Holzkirchen

10. Nová Polianka (Svidník)

Die griechisch-katholische Holzkirche der hl. Paraskeva, 1763

    Die Filialholzkirche wurde gegen 1742 erbaut. Sie wurde der hl. Paraskeva geweiht. Das Kirchengebäude wurde während des Zweiten Weltkriegs erheblich beschädigt, aber nach der Reparatur ist sie bis ins Jahr 1960 benutzt worden, obwohl im Dorf bereits früher eine neue gemauerte Kirche der hll. Petrus und Paulus (im Jahr 1937) gebaut wurde. Die Holzkirche wurde im Jahre 1960 ins Freilichtmuseum in Svidnik übertragen.
    Die Kirche ist dreiteilig, dreiräumig, dreitürmig mit drei Kreuzen. Die Kirche zusammen mit dem Vorraum hat eine Blockhaus- und der Turm eine Säulenkonstruktion. Der Eingang in den Vorraum ist an der Westseite. Der Hauptturm wächst aus dem Vorraum empor. Es gibt ein eingepasstes Zwiebelchen, eine Blindlaterne, ein Zwiebelchen und ein Doppelarmiges Metallkreuz. Das Kirchenschiffdach ist mit einem Bretterdach überdeckt und darauf ist ein geschmücktes Einarmkreuz gestellt.

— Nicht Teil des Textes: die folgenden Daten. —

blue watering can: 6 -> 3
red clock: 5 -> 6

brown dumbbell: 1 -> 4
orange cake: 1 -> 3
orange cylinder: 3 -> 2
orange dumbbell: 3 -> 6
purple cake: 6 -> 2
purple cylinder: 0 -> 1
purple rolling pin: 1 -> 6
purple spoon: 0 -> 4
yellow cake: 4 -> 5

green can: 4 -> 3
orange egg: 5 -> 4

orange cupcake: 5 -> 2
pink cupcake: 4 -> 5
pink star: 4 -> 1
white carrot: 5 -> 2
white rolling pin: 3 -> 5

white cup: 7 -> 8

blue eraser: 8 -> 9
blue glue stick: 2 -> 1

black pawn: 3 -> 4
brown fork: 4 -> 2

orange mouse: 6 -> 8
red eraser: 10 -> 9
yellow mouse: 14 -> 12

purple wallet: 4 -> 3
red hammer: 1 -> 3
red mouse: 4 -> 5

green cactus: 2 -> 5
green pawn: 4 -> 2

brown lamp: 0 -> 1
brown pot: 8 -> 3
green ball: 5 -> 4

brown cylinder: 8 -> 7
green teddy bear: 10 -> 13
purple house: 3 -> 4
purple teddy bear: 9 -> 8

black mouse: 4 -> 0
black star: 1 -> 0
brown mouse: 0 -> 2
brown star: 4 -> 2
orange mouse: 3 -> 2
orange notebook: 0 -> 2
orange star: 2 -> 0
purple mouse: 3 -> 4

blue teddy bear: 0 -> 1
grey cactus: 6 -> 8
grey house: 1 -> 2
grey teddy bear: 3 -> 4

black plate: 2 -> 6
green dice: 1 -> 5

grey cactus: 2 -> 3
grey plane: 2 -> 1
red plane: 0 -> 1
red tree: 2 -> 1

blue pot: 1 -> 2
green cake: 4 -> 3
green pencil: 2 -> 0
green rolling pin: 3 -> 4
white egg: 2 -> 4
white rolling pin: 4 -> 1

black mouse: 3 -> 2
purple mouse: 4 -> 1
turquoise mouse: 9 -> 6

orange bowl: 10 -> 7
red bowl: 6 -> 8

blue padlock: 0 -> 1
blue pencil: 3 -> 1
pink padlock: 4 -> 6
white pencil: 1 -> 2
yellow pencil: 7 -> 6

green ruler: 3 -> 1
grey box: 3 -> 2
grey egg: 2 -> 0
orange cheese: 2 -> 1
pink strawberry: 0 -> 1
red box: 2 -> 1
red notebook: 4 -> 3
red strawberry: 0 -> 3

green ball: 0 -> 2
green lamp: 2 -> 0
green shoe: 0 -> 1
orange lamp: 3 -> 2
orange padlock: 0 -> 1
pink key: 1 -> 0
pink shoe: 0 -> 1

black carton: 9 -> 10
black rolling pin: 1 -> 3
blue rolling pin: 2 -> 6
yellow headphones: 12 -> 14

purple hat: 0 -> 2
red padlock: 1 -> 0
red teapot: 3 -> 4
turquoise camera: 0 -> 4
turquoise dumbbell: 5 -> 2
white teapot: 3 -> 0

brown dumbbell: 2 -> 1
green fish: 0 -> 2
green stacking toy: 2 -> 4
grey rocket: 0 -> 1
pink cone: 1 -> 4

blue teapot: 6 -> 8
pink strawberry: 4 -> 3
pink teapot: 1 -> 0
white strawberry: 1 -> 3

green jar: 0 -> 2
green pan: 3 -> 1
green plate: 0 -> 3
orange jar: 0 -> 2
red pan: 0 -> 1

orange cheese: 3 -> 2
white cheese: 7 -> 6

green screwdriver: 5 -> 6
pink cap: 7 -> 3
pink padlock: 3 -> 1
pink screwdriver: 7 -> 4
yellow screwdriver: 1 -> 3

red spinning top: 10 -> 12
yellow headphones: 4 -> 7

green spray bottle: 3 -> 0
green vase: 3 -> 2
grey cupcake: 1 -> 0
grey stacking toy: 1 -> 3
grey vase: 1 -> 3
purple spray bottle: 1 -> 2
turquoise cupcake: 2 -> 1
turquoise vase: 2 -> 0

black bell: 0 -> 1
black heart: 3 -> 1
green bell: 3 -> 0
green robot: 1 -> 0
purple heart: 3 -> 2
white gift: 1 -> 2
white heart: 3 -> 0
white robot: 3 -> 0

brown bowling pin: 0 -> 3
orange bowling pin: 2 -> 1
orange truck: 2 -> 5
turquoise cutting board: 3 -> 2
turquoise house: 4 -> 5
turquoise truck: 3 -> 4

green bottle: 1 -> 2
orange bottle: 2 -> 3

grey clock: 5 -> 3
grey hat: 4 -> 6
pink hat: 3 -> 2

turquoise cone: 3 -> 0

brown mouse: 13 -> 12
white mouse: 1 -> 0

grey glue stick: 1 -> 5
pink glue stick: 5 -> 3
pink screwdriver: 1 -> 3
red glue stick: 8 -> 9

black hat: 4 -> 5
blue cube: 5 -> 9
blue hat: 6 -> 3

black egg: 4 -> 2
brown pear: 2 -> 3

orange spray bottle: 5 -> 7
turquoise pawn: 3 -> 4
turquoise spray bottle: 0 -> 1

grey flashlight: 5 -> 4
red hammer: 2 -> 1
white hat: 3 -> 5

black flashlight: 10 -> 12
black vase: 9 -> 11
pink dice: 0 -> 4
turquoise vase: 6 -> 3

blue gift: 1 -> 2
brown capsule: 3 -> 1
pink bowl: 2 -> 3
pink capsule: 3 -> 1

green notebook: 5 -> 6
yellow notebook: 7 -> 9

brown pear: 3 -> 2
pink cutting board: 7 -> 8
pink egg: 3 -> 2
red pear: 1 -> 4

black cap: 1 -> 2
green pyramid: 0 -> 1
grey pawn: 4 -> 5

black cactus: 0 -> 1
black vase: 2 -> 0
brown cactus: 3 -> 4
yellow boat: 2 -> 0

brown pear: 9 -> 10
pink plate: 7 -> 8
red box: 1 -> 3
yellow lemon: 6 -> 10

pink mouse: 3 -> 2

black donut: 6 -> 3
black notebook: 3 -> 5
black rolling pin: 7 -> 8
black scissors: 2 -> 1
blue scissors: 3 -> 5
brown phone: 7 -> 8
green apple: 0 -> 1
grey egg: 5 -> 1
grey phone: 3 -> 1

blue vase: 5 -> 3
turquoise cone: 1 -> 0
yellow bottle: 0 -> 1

Ähnlicherweise sieht auch das Altarraumdach aus. Es ist wieder mit einem geschmückten Einarmkreuz beendet. Im Hauptturm befanden sich ursprünglich drei Glocken. Später sind nur zwei geblieben, die anschliessend in den externen Glockenturm neben der Kirche übertragen und aufgehängt wurden. Auf dem Oberbalken des Portals ist die Jahreszahl 1763 erhalten geblieben.
    Jetzt ist in der Kirche in Nova Polianka eine Ikonostase installiert, die möglicherweise aus der ehemaligen Holzkirche aus Pravrovce stammt, was auch die Patroziniumsikone der Drei Hierarchen (hl. Basilius der Grosse, hl. Gregor von Nazianz und hl. Johannes Chrysostomus) zeigt. Die ursprüngliche Ikonostase aus der Holzkirche in Nova Polianka wurde ins Freilichtmuseum in Svidnik übertragen, was die Ikone der hl. Paraskeva bezeugt, die die Kirchenpatronin in Nova Polianka ist. Beide Ikonostasen sind ungefähr aus der selben Zeitperiode, der ersten Hälfte des 18. Jahrhunderts, entstanden. Die Ikonostase kann man als fünfreihig charakterisieren, wenn man auch zwei Ikonen unter der Hauptreihe in Betracht zieht. Die Hauptreihe ist aus folgenden Ikonen gebildet: hl. Bischof Nikolaus, Gottesmutter, Christus Pantokrator und die Ikone der hl. Paraskeva. Die zweiflüglige Königstür ist mit sechs Medaillons - vier Evangelisten und zwei Szenen der Verkündigung in der Hauptreihe eingesetzt. Statt der Diakonstüren gibt es nur Löcher. Die zweite Reihe besteht aus den Festtagen des Kirchenjahres, wo sich in der Mitte die Ikone des Letzten Abendmahls befindet. Die dritte ist die Apostelreihe mit der zentralen Ikone Christus Hoherpriester. Die vierte - Prophetenreihe zählt vier Medaillons mit Paargestalten. Die große Ikone der Pieta bildet die Ikonostasenspitze. Die fünfte Reihe besteht aus zwei Ikonen: unter der ersten Hauptikone ist die hl. Katharina und unter der vierten Ikone der hl. Erzengel Michael.
    Gleich neben der Kirche befindet sich ein Holzglockenturm mit zwei Glocken, der eine aufwärts sich verengende Säulenkonstruktion hat. Sein Pyramidaldach ist mit einem Bretterdach gedeckt. Es gibt ein geschmücktes Einarmkreuz an der Turmspitze, das eine ungewöhnliche Kombination des breiten Ringes und Kegels hat.